Albert is skeptical that the NCOSE lawsuit, which is targeted specifically at CSAM, is prompting Twitter to take action against sex workers in general, or that it will even be successful. However, they concede, “one reason you see lawsuits of this type is that it may result in bad publicity for Twitter, so that they crack down on sexual content. In some ways, the content of the lawsuit is irrelevant.”

One prominent example of negative publicity culminating in a platform policy change is Nicholas Kristof’s December 2020 New York Times investigation into Pornhub, in which he alleged that the platform turned a blind eye to material depicting the sexual abuse of minors and trafficked individuals. One of the organizations prominently featured in the piece, Exodus Cry, is an evangelical group that partnered up with NCOSE to launch the #Traffickinghub campaign, which was aimed at shutting down Pornhub.

Despite criticism from sex workers’ advocacy groups and other mainstream outlets, Kristof’s New York Times piece prompted Pornhub to make some changes models had been advocating for for years, such as improving its content moderation policies and allowing only verified users to upload videos. But it also prompted credit card processing companies Visa and Mastercard to sever ties with Pornhub, leaving thousands of models bereft of a platform to sell their content. In light of the Pornhub case, “people are reasonably nervous” about platforms purging sex workers, says Albert. “In the context of what happened with Pornhub, which is anti-trafficking initiatives driving large-scale anti-sexual material crackdowns on the part of the platforms, that’s an absolutely reasonable worry.”

Sex worker advocacy groups are also concerned about calls to reform Section 230, the provision of the Communications Decency Act of 1996 that grants online publishers like Twitter immunity for third-party content, and has been referred to as “the 26 words that created the Internet.” In general, there has been a great deal of pushback against Section 230 reform for fear it could stifle free speech, and in a letter addressed to President Joe Biden earlier this week, groups like the Sex Workers’ Outreach Project cautioned against overturning Section 230, arguing that doing so “could disproportionately harm and silence marginalized people, whose voices have been historically ignored by mainstream press outlets.” As an example, the letter cited FOSTA/SESTA, the anti-online sex trafficking legislation that sex workers argue has put them at increased personal risk and significantly impacted their ability to make a living.

Such concerns are magnified by the fact that, due to both long-term changes in the industry and the consequences of the pandemic, sex workers are increasingly reliant on social platforms in order to make a living, primarily shooting and selling their content themselves on platforms like OnlyFans. “I don’t think people really understand that there’s been a massive shift where adult performers are all in business for themselves,” says Silverstein. “They are their own breadwinners.

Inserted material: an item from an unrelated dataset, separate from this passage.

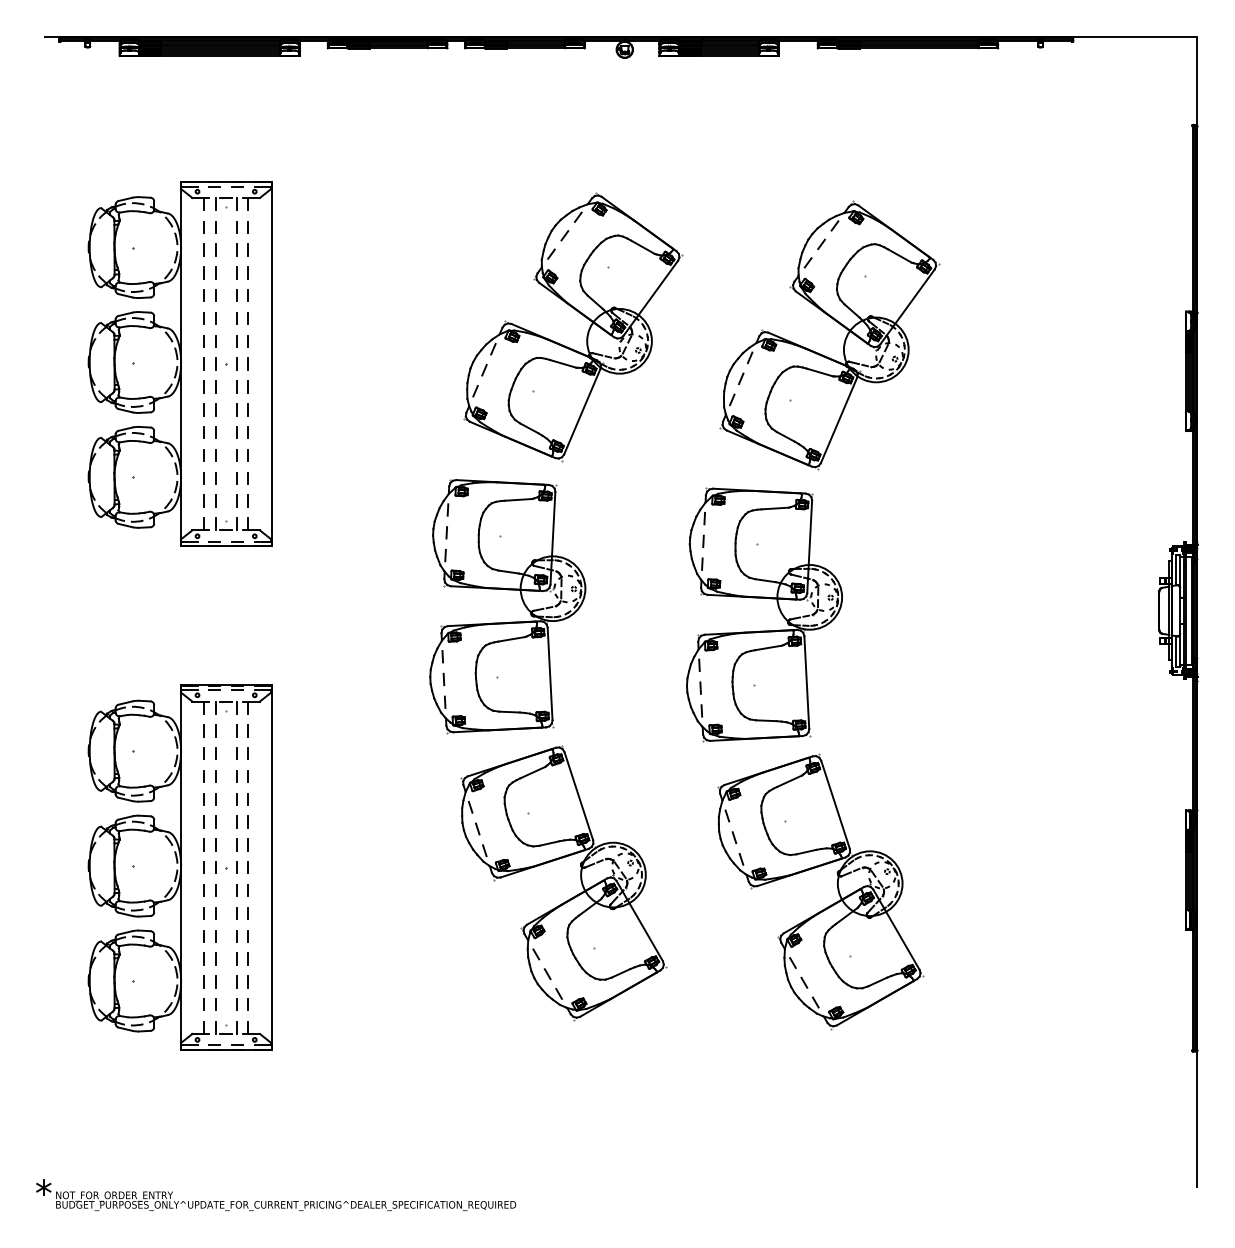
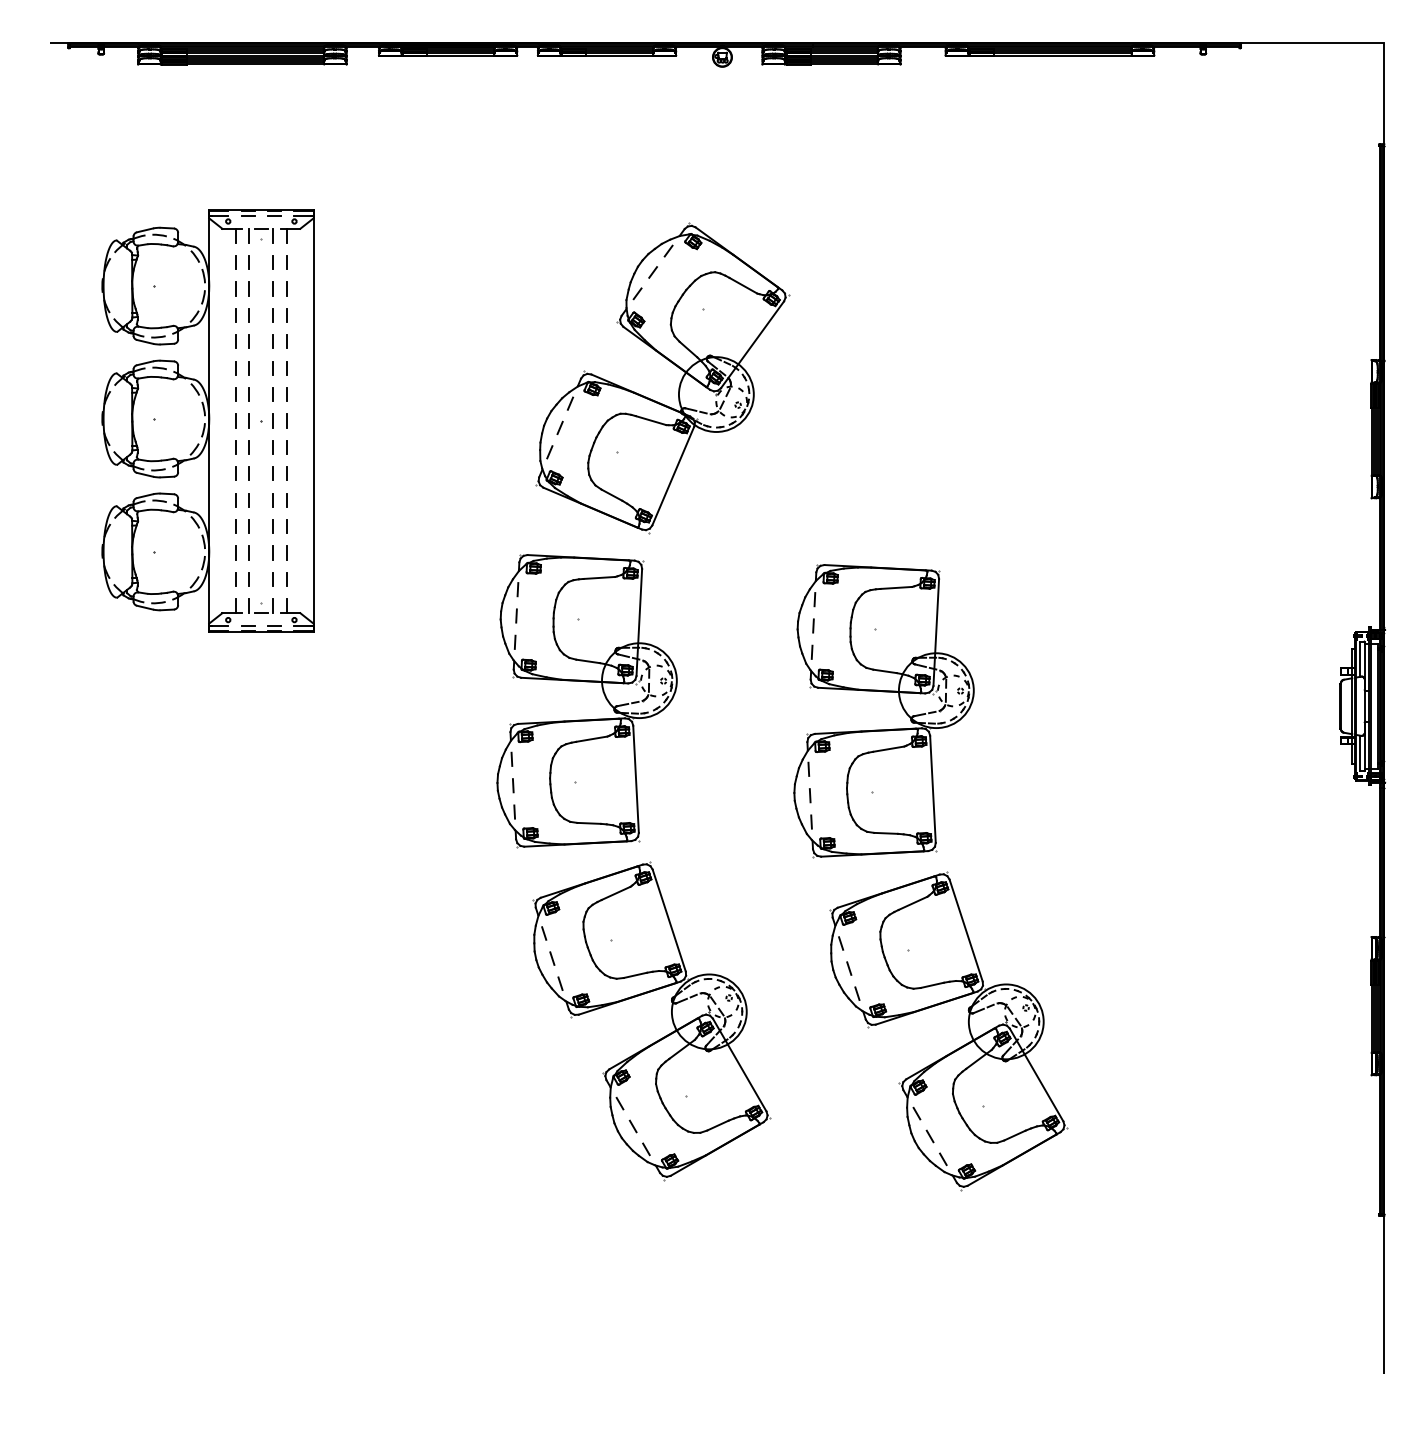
part: (836, 322) -> (967, 372), removed
part: (179, 867) -> (207, 1003), removed
part: (276, 1201) -> (319, 1389), removed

They feed their families and pay their bills based on the followers they have on social media. Now they’re seeing services bumped off the platform, and they’re scared.” If Twitter does tighten its restrictions on sexual content as a matter of policy, he says, “it is going to cripple these people. They can’t go to Instagram. They can’t go to Facebook. They can’t go to Skype. You’re not leaving them with many alternatives here.”

Lynn is grappling with that reality firsthand. Though Fetish Con still has an active Instagram account, she’s debating whether to start over again on Twitter and rebuild the account and the followers she had spent a decade cultivating. “With Twitter, the funny thing it took four years for them to do something about all of the vitriol and hate and craziness that has happened with Trump,” she says. “And then all of a sudden it was too much and they started removing this hate speech. It took them long enough to act on it and now I just feel they’re singling [the adult industry] out. We’re a little trade show. Why delete our account? I just don’t understand it.”